Yet again, California has America rolling its eyebrows: By midday Wednesday — more than a week after Election Day — it had still failed to count enough votes in six House races to determine winners.
That left open the question of which party, officially, would control the body.
Hey, bud, what’s the rush? seems to be Golden State officials’ work ethic: In races for three of the seats, just a bit over 80% of the ballots had been counted.
In the other three, even less was in, with as little as 57% reported in the 13th Congressional District.
At one point it seemed the next national elections would arrive before Cali’s 2024 tallies were done.
What gives?
Hmm: California was among the first states to legalize weed, and lefty officials post-election might’ve sought comfort in it, given the GOP’s run of victories nationwide.
Perhaps that slowed them down?
But the rest of the country needed to get on with its business.
That’s why the 49 other states managed to complete vote counts in 377 of their 383 House races by that point.
Think about it: Before California had even processed tens of thousands of votes in key races, President-elect Donald Trump had already filled multiple major posts in the new administration, and Republicans had chosen a new Senate leader, John Thune of South Dakota.
Nor can the state justify its lateness by claiming its laws require officials to accept mail-in ballots as late as a week after the election.
If voters are going to send in that many ballots at the last minute, and it takes a full week to reach election staffers, they might want to rethink that law.

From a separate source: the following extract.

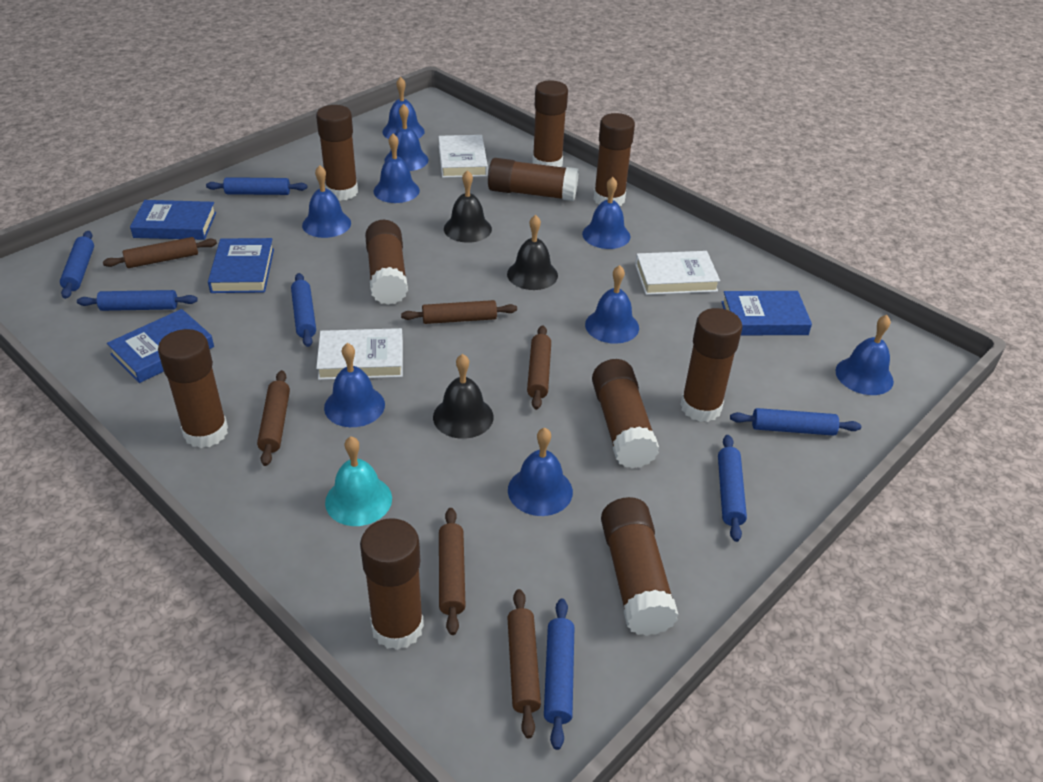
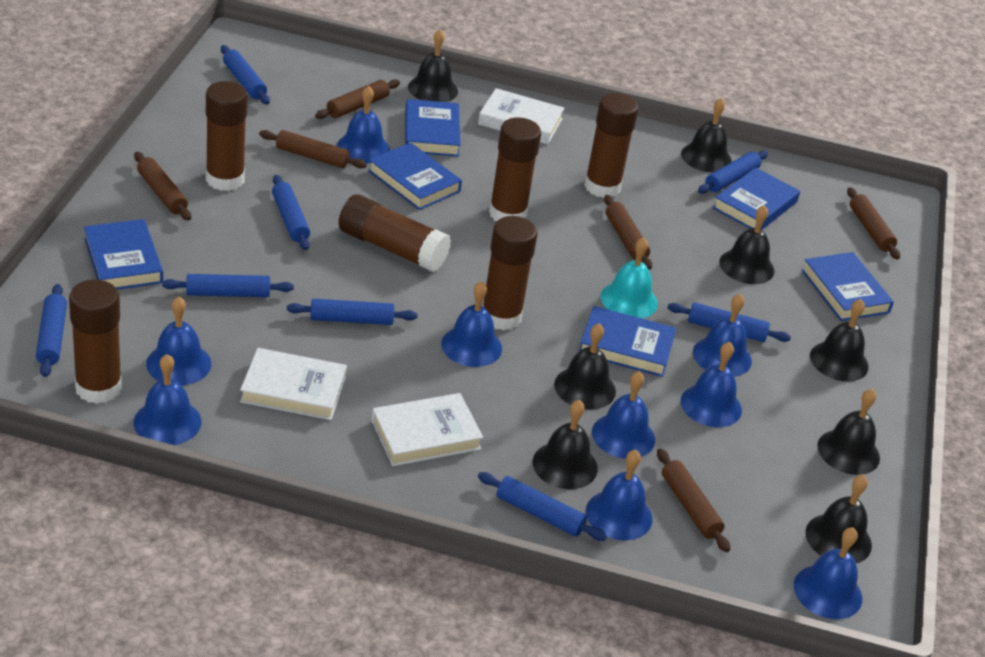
black bell: 3 -> 8
blue book: 4 -> 6
blue rolling pin: 7 -> 8
brown glue stick: 10 -> 6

To be sure, we’re not pushing for a nationwide requirement for speedier vote-counting; every state has the right to make its own election rules — subject to the Constitution’s requirement that their presidential electors meet on the first Tuesday after the second Wednesday of December.
But Americans have an understandably strong desire — and need — to know results sooner.

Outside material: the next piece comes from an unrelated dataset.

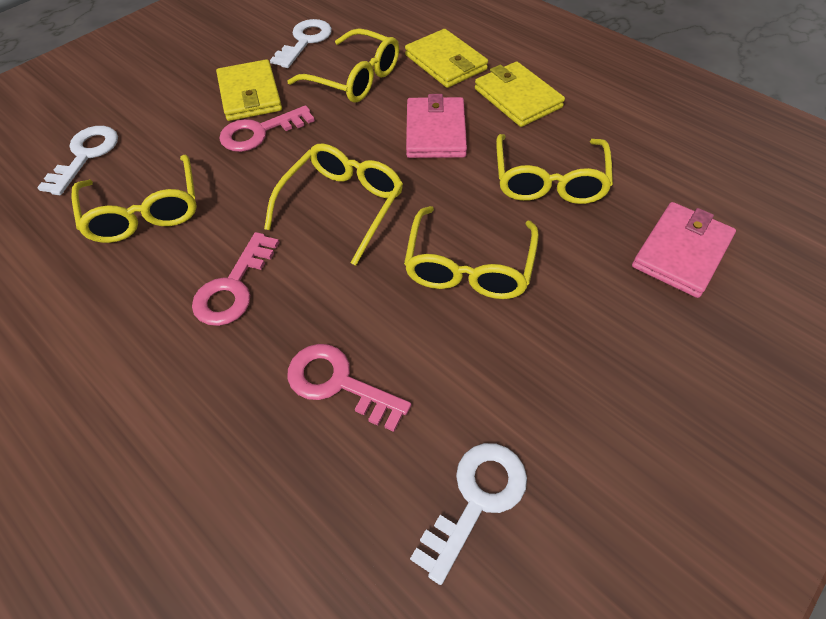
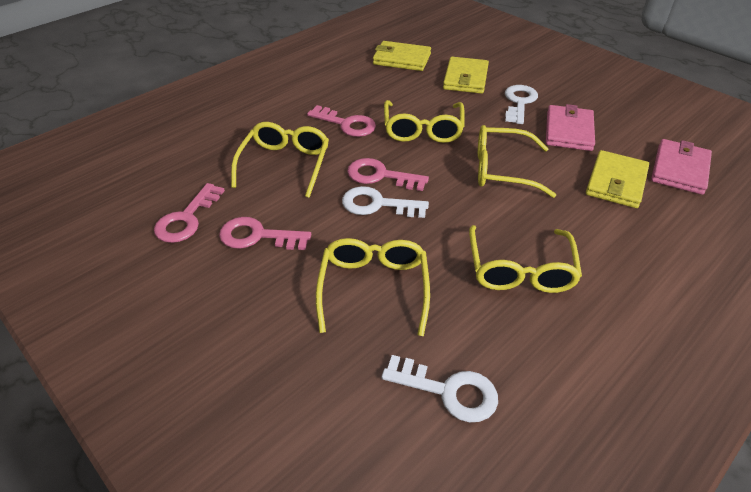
pink key: 3 -> 4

The right answer: Heap scorn on the Golden State.
Mock it for its ineptness.
Ridicule it for its tardiness.
Californians’ high rates of crime, drug-abuse, homelessness and public lawlessness, not to mention insane taxes, already have the nation looking on in shock and horror; do they really need more humiliation?
Florida cleaned up its act after becoming a national piñata for the way it handled the 2000 Bush-Gore election.
(Who can forget The Nightmare of the Hanging Chad?)
California can fix itself too. For the sake of the nation, it needs to get results faster (weed can wait).
If it doesn’t, let it face Americans’ wrath.